Two Canadians are in a French hospital after being targeted in an attack that has been described as transphobic and homophobic.
Montrealers Marie-Eve Baron and Claire Giroudeau were in Paris for a two-week vacation with their young girls, one six, the other seven, when they were attacked by two motorists. Speaking to French gay and lesbian website Yagg, the couple said the incident started after a car cut them off in downtown Paris.
Baron, who was driving, honked in surprise. The other car pulled alongside them and the couple inside spat on the Montrealers when they rolled down their window. The two started spouting anti-gay and anti-trans slurs, calling Baron “a man with his balls cut off” and insulting the couple because they are Canadian.
As Baron and Giroudeau’s children watched from the backseat, the man kicked Baron violently in the face. He threw her to the ground, punching her in the face, then rounded on Giroudeau when she tried to intervene. The attackers also rolled down the windows of their car so their pitbull and rottweiler could threaten the couple.
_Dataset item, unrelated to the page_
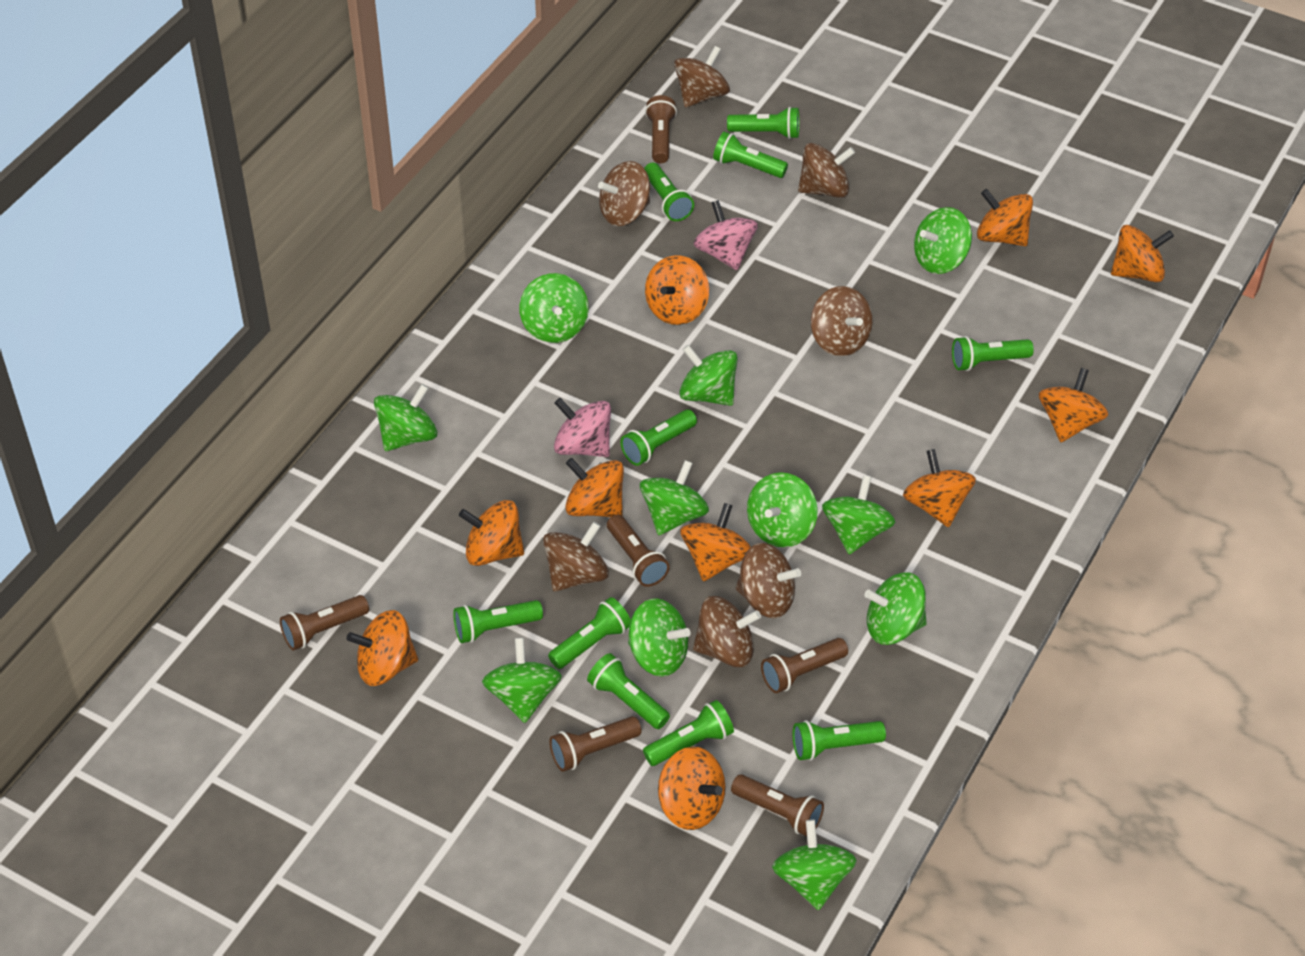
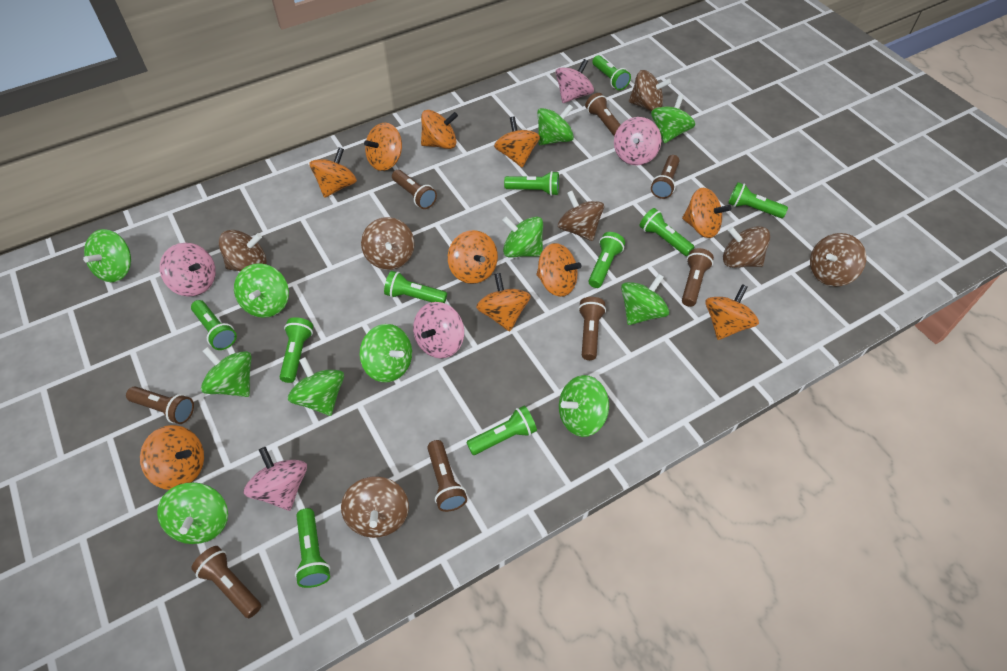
brown flashlight: 6 -> 8
pink spinning top: 2 -> 5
Baron and Giroudeau fled before the police arrived.
“Nobody came to help us!” Baron posted on her Facebook page.
The couple isn’t holding out hope that the police will be much good. “The police tried to blame me by saying that I got out of my vehicle,” Baron said.
The two spent seven hours in hospital but don’t appear to have any lasting injuries.
Baron says that they are deeply shaken by the incident and that it’s destroyed their image of the French capital. “This city is cold and cruel; it lacks humanity and civility,” she writes. “We miss Quebec and we’re proud to be from there.”
Dany Morin, associate NDP LGBT critic, has called the attack a “wake-up call.”
“The fact is, a transgendered person is reported murdered somewhere in the world every three days,” Morin said in a statement.